Am 12. Juli hatte Alno nach jahrelangem Kampf gegen die roten Zahlen Insolvenz angemeldet (die UZ berichtete). Eine zunächst beantragte Insolvenz in „Eigenverwaltung“ wurde zurückgenommen. Bis Ende September bezahlte die Agentur für Arbeit die Löhne der Belegschaft. Am 1. Oktober eröffnete das Amtsgericht Hechingen das Insolvenzverfahren.
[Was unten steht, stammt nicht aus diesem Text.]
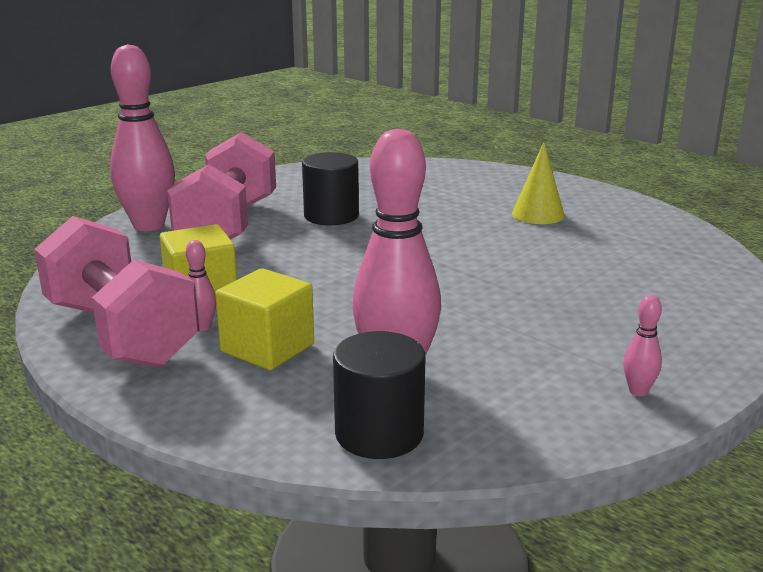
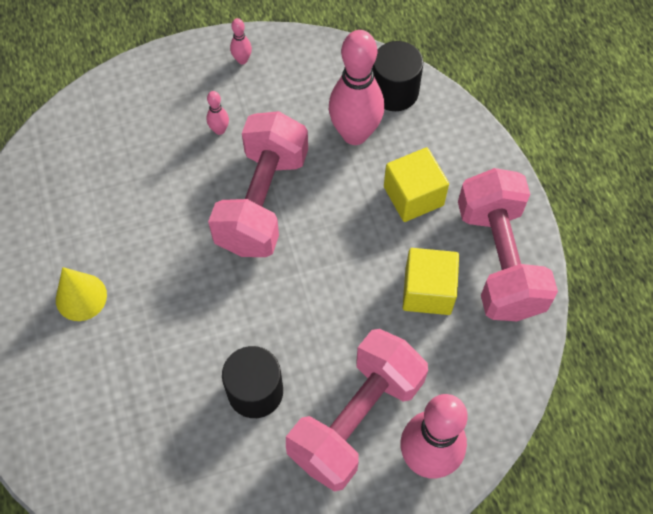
camera: 150 degrees left, 40 degrees up
(202, 327) = (443, 242): pink bowling pin -> pink bowling pin (219, 130)
(448, 296) = (262, 201): none -> pink dumbbell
Damit bekam der Insolvenzverwalter ein Sonderkündigungsrecht, mit dem er bestehende Arbeitsverträge ebenso binnen drei Monaten kündigen kann wie Miet- oder Leasingverträge.
Während die Kolleginnen und Kollegen bei Alno um ihre Arbeitsplätze und Zukunft bangen, treffen sich schon seit Wochen Übernahmeinteressenten und Investoren mit ihren Wirtschaftsprüfern und Anwälten im „Datenraum“, um die Bücher der Alno AG zu prüfen. In diesen Datenraum haben nur „seriöse“ Kaufinteressenten Zugang, die zuvor eine Verschwiegenheitsklausel unterschreiben müssen. Bis zum Abschluss dieses Investorenverfahrens ruht die Produktion an den Alno-Standorten. Von der Regionalzeitung gefragt, was in dieser Situation zu tun sei, antwortete die Betriebsratsvorsitzende Waltraud Klaiber: „Es bleibt nichts übrig, als den Investorenprozess abzuwarten. Das Ziel muss sein, zu hoffen, dass so viele Arbeitsplätze wie möglich gerettet werden.“
Seit kurzem sind alle Hoffnungen auf einen Erhalt der Alno-Gruppe als Ganzes zerstört. Alno wird systematisch zerschlagen bzw. filetiert. Ausgerechnet eine Billigtochter erweist sich als besonderes Filetstück. Rückwirkend zum 1. Oktober übernimmt ein Investoren-Konsortium um den Premiumküchen-Hersteller Nobilia aus Verl (Nordrhein-Westfalen) die Alno-Tochter Pino mit derzeit 230 Beschäftigten. Pino – das am Ende profitabelste Segment bei Alno – ist im unteren Preisbereich etabliert und wurde zum Teil über Baumärkte verkauft.
Mit einem ähnlichen Deal rechnen Branchenkenner im Fall der Alno-Tochter Wellmann und der dort rund 400 Beschäftigten: Wellmann ist wie Pino im preisgünstigen Segment beheimatet – und arbeitet ebenfalls profitabel. Und das Werk liegt in Ostwestfalen, wo traditionell die Küchenmöbelindustrie konzentriert ist. Obwohl auch profitabel, ist es dennoch nicht ganz so leicht das Filetstück anzupreisen, denn die Arbeitsplätze waren bislang tarifgebunden – in diesem Segment der Branche ist das ungewöhnlich.
Am Firmensitz Pfullendorf sehen die Übernahmechancen mehr als düster aus. Das dortige Werk ist aus Sicht der Aasgeier zu personalintensiv bzw. zu wenig automatisiert. „Branchenkenner“ munkeln schon, ob der Insolvenzverwalter Martin Hörmann lediglich die Marke noch für einige Millionen verscherbelt, der Standort Pfullendorf soll aber offensichtlich ganz platt gemacht werden.